Canadian Airlines Suspend Cuba Flights Amid Jet Fuel Crisis

WestJet and Air Transat have suspended flights to Cuba as the island faces a severe fuel shortage.

The disruption follows an unprecedented Notice to Air Missions warning that Jet A-1 fuel would be unavailable nationwide from 10 February through at least 11 March. All three major Canadian leisure airlines now paused passenger service to Cuba.

Air Canada acted first, followed by WestJet and Air Transat. The suspensions affect thousands of Canadian travellers during peak winter season.

Airlines Launch Repatriation and Refund Plans

WestJet announced an orderly wind-down of its winter Cuba program. The suspension includes WestJet, Sunwing Vacations, WestJet Vacations, and Vacances WestJet Quebec.

The airline began sending empty aircraft to Cuba to repatriate passengers. These aircraft carried enough fuel to depart without relying on local supplies.

Air Transat suspended all Cuba flights until at least 30 April. The airline cancelled upcoming bookings and issued automatic refunds.

Air Transat confirmed it is organising return flights, including additional repatriation services. The carrier assured customers that bringing them home remains its top priority.

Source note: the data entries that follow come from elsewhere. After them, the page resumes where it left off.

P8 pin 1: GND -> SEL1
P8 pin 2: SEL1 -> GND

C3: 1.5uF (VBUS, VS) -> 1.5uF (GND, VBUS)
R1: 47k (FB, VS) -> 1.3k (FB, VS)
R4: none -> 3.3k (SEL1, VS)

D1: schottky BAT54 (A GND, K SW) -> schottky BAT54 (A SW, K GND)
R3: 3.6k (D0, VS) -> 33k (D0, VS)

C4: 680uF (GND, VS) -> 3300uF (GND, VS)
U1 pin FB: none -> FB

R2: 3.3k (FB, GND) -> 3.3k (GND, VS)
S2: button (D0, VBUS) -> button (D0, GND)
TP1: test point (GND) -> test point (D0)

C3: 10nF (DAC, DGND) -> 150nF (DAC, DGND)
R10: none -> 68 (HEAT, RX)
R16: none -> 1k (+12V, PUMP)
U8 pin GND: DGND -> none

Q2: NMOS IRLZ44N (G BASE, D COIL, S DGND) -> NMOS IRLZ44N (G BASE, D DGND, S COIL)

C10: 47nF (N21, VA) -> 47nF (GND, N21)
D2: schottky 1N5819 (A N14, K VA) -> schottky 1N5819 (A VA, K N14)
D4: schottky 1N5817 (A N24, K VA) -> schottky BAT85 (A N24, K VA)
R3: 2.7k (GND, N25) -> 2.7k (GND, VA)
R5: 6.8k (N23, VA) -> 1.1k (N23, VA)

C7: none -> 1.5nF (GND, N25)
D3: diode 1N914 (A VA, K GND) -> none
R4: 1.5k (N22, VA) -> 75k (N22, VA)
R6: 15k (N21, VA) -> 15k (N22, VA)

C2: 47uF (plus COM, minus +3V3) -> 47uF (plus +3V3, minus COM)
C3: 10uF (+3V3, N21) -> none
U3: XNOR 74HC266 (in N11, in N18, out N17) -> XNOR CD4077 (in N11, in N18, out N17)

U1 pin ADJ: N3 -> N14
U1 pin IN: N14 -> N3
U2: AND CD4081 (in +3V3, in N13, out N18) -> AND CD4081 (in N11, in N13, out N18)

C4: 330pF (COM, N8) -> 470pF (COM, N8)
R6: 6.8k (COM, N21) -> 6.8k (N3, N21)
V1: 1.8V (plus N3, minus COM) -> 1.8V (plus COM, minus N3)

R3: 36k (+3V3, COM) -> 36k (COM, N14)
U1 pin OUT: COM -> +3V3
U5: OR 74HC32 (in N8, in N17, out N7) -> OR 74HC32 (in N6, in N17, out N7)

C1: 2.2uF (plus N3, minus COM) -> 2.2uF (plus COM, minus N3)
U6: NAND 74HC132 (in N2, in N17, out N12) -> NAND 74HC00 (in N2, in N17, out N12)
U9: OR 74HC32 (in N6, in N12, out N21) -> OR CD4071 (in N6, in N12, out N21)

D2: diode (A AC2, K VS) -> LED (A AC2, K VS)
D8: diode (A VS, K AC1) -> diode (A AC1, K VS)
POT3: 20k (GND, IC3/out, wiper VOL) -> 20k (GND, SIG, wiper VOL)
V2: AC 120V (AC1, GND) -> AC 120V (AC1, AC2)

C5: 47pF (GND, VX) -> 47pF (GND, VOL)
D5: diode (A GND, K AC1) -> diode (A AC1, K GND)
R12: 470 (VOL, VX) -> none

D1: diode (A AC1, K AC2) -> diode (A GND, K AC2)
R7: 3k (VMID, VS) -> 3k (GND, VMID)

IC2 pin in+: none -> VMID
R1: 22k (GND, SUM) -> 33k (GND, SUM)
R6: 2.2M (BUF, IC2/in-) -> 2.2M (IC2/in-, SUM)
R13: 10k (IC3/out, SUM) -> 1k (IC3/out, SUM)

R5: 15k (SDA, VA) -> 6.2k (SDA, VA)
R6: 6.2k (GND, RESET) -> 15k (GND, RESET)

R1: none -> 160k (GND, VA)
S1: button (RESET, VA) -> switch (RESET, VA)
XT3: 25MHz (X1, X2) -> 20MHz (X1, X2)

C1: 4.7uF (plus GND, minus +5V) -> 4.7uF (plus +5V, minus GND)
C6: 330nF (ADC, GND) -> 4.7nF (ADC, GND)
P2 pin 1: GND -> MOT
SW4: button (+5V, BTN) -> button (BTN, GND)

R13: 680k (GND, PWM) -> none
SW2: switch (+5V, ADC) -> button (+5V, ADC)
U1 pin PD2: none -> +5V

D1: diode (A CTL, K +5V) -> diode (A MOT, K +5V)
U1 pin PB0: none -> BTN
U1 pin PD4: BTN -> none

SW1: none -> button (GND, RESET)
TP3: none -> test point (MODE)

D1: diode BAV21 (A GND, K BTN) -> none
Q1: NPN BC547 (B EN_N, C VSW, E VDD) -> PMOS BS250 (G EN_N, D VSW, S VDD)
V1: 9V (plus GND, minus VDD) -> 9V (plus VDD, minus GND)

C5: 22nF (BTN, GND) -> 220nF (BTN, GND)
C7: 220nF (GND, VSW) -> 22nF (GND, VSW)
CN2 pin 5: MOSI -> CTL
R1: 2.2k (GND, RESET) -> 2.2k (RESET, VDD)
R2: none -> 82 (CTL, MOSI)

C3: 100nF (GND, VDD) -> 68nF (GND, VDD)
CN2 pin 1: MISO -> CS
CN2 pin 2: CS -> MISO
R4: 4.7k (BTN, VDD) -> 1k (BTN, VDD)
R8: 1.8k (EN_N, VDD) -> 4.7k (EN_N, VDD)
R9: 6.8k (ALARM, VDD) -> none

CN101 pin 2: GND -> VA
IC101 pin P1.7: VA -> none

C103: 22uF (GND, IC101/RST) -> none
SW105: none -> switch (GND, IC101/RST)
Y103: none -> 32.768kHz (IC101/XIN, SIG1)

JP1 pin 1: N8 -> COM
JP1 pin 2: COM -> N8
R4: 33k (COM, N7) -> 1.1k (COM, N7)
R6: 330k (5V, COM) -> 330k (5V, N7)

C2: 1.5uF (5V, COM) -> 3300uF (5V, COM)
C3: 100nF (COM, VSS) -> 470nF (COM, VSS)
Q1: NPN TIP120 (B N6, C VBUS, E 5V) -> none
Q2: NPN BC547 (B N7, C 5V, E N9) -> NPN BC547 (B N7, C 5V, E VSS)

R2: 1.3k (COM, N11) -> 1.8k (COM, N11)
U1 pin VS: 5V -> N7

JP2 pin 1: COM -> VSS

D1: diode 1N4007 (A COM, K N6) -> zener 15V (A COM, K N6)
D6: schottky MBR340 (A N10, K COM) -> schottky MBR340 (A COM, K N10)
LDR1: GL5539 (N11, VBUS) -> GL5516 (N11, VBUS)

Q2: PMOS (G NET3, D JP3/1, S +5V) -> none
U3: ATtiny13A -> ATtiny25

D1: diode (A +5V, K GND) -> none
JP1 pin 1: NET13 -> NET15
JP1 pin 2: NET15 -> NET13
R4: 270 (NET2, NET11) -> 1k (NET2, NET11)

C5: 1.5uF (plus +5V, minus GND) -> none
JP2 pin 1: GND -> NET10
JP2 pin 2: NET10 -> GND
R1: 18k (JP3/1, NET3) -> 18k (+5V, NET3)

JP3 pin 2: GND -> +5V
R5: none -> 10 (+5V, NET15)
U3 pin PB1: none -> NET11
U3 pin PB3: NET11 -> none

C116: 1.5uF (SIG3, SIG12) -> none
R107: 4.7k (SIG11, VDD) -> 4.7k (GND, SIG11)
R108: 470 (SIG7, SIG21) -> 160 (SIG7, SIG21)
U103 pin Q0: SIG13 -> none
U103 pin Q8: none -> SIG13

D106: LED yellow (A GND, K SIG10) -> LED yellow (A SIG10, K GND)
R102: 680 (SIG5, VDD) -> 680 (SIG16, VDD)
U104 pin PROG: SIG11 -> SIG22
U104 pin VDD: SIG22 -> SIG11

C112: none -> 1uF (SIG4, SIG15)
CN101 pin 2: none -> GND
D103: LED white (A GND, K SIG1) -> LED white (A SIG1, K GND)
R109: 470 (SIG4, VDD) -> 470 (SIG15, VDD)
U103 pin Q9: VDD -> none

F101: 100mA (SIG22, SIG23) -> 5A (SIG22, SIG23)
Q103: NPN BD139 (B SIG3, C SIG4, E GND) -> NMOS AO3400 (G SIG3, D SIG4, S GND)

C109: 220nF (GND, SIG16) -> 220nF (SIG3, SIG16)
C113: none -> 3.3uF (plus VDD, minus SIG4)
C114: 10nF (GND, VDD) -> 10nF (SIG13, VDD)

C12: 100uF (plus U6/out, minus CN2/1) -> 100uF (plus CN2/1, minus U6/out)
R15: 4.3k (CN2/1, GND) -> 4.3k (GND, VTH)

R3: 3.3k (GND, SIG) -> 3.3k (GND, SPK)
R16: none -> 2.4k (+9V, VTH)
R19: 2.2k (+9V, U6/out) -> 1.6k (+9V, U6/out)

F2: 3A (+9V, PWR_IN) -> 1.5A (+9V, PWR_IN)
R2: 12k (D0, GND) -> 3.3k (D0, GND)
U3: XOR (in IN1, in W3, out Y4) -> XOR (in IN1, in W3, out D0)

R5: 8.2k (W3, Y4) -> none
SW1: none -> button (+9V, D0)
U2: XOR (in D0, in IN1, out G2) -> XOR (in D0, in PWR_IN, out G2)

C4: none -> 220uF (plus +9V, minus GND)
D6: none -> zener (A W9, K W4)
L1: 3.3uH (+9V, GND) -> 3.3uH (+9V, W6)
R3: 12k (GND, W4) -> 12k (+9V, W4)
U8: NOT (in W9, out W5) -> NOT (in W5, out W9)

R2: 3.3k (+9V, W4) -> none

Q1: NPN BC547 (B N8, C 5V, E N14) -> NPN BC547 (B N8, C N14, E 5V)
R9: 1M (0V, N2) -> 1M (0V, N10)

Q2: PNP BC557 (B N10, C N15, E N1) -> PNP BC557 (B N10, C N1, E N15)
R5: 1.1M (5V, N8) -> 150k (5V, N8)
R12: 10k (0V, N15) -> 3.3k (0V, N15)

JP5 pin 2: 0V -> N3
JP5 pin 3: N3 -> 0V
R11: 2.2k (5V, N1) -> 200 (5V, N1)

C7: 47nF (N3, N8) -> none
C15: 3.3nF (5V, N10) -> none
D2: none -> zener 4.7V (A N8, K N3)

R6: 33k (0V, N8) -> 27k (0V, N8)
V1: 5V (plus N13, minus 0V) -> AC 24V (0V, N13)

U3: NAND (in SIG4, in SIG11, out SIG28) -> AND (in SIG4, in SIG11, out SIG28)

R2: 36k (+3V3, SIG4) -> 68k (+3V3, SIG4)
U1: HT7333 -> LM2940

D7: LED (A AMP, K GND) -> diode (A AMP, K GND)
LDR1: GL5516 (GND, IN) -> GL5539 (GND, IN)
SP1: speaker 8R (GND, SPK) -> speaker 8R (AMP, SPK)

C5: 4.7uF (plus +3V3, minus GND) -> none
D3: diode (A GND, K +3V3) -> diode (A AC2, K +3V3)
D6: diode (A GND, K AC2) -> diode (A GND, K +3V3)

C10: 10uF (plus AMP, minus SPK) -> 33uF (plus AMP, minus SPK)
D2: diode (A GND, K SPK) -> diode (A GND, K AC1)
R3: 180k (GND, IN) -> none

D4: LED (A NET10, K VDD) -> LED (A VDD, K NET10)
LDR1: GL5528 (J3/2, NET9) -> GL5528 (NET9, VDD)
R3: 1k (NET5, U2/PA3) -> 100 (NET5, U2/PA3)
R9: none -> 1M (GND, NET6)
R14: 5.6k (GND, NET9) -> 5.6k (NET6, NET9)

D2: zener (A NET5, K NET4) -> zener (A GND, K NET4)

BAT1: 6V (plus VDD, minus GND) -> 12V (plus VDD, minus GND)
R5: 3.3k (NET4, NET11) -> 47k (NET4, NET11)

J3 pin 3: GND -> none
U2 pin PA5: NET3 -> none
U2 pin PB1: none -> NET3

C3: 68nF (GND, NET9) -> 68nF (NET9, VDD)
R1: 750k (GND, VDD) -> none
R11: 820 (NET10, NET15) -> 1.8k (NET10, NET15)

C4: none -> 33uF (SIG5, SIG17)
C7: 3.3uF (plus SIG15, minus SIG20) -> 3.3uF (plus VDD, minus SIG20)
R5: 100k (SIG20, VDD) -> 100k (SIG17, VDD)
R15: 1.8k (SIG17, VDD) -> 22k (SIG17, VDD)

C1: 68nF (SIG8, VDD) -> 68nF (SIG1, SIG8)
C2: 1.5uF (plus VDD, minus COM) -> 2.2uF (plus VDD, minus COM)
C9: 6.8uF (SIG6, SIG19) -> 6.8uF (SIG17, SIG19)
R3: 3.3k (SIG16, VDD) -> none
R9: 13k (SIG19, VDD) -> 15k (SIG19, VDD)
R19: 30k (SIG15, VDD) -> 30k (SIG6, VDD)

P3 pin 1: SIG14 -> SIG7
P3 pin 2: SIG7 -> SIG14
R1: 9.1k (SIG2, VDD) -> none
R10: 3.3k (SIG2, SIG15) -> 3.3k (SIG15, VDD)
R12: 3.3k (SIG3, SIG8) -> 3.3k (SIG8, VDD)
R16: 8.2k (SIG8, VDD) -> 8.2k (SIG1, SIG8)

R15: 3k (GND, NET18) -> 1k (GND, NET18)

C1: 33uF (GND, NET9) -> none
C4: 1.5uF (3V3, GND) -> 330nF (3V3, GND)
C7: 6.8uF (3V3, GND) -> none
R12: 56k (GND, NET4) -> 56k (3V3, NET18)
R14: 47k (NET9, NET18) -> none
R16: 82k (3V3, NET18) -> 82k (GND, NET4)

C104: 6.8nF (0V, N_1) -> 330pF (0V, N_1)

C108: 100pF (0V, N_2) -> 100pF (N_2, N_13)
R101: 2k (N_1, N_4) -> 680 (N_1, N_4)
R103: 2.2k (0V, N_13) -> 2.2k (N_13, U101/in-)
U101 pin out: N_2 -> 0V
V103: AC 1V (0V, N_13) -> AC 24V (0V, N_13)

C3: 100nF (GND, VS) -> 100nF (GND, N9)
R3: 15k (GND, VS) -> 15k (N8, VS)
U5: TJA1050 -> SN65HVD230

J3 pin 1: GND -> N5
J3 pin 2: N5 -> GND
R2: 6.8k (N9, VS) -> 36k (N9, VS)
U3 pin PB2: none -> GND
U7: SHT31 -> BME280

Air Canada cancelled 16 weekly rotations to Varadero, Cayo Coco, Holguín, and Santa Clara. The airline deployed ferry flights to return approximately 3,000 passengers. Industry estimates suggest roughly 6,000 Canadian vacationers remain affected.

Fuel Shortage and Geopolitical Pressure Drive Disruption

Cuba’s aviation fuel shortage stems from tightening oil supply constraints. Reduced crude shipments have severely limited jet fuel availability across the country.

The United States has threatened tariffs on countries supplying Cuba with oil. Officials have also accused Cuba of supporting destabilising regional activities.

Fuel shortages triggered daily blackouts in parts of the island. The aviation sector now faces operational uncertainty during peak travel season.

Canadian carriers typically provide over 40 percent of Cuba’s international seat capacity in winter. The suspensions will significantly impact tourism revenue.

Travel Industry Shifts Capacity to Alternative Destinations

Canadian tour operators are redirecting passengers to Mexico, the Dominican Republic, and Jamaica. Travel advisors are urging clients to review visa and entry requirements before rebooking.

Even limited services may require technical fuel stops, increasing travel time and disruption risk. Airlines will reassess operations if fuel supplies stabilise in the coming months. For now, Canadian carriers have prioritised passenger safety and operational reliability.